Disastrous financial cocktail for Stoke City 

The documentation of Stoke City's latest club finances dealt a huge blow ahead of the new campaign, as the club look to build on a mid-table finish. 

Disastrous financial cocktail for Stoke City 
A general view inside of Stoke City's Bet365 Stadium ahead of a Sky Bet Championship clash with Blackburn Rovers 
(Photo by Mick Walker via Getty Images)
trent-hutson
By Trent Hutson

For football clubs across the country, the COVID-19 pandemic has served up a huge stumbling block in the financial department - with the absence of supporters from stadiums crippling the pockets of clubs, as player wages continue to disperse weekly out of the finances. 

Since Stoke City's relegation from the Premier League three years ago, the club have endured mid-table mediocrity, despite aspirations of promotion back to the top-flight from the second tier. 

From 16th, to 15th, before this season's finish of 14th - Stoke are now facing a battle to trump their 2020/21 finish after a horrifying loss of £87.2 million in the club's latest financial accounts from last campaign. 

Pandemic and parachute payments 

After Stoke's third season back in the Sky Bet Championship drew to a close, the third and final parachute payment has now been received. 

The payments are designed to help relegated clubs balance the books, in regard to wages and additional expenses - that are, of course, required to be much higher in the Premier League. 

Each instalment becomes smaller as the years pass by, and a cocktail of the pandemic in addition to extortionate player wages have crippled the Potters

With the staggering losses that the club have announced, the loss of parachute payments will now heap further pressure on the Potters’ disposable income. 

The financial loss in numbers 

Of the near £90 million worth of loss submitted to Companies House for the year ending May 31 2020, Stoke had several factors that accounted towards the loss. 

The gates at the Bet365 Stadium have long been shut due to the COVID-19 pandemic, which has prevented fans from following their club around the country. 

This has had a huge effect on the turnover accounts, that in the past year have dropped from £70 million to £49.8m. The club shop and general club amenities around the stadium that could help bolster additional turnover, also has to be taken into account for the £20m decrease. 

Player amortisation, which is the automatic devaluation of a player as their contracts further run down, is something that has also plagued the Potters. The number of amortisation losses amounted to £31.9m, with a further loss of £43m in the form of the 'impairment review'. 

The impairment review lies in context to the value of players on top of the amortisation and with the pandemic having a huge effect on the transfer market and its valuation of players - this figure has heightened the troubles. 

The summer ahead

The Potters’ figures that have been presented were in accordance with guidance from the EFL governing body.

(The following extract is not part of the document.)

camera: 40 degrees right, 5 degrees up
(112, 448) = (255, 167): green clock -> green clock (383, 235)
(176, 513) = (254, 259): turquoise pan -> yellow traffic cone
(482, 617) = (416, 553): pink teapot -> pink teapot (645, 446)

To work under the means of financial fair play, the club cannot post a loss of more than £39m over the course of a three-year stretch. 

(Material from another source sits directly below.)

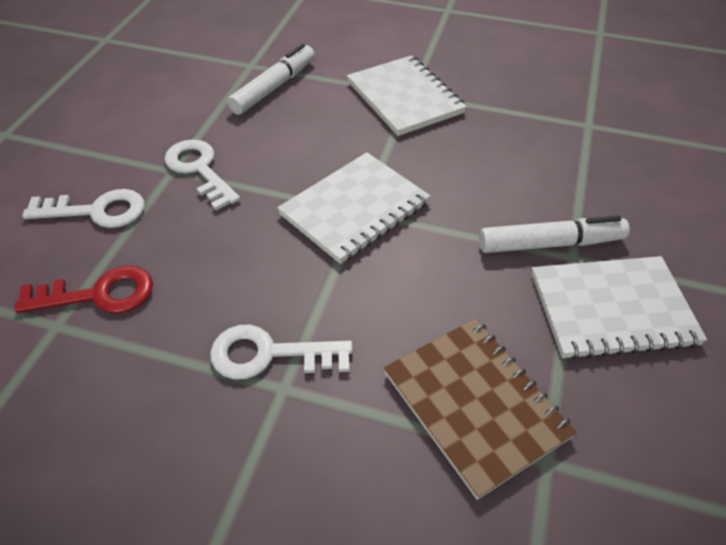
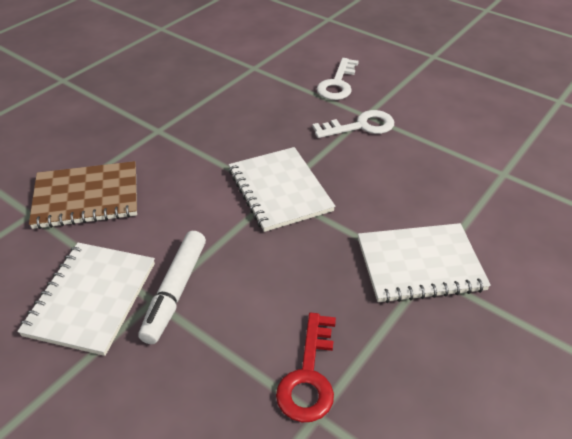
camera: 110 degrees right, 5 degrees down
(98, 294) = (266, 80): red key -> red key (309, 375)
(269, 354) = (182, 129): white key -> none
(274, 87) = (461, 180): white marker -> none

COVID-19 losses can be deducted from this, however, Stoke will need to balance the books to make amendments for other forms of loss. This will crucially give them the means to have more freedom in the transfer market after a poor operating year off the field. 

Manager Michael O'Neill will be keen to freshen up his squad with some new additions, but albeit won't have the largest of money pots to carry that out. 

With impressive youngster Tyrese Campbell suffering a season ending injury in December last year, the onus was put on experienced striker Steven Fletcher during the second half of the campaign. 

With Sam Vokes and Lee Gregory looking like lost causes in the Potters squad, O'Neill can be expected to bolster his attacking arsenal, whilst competition and strengthening is also needed in the left-back position, as well as out wide - to help give Stoke a more frightening dynamic.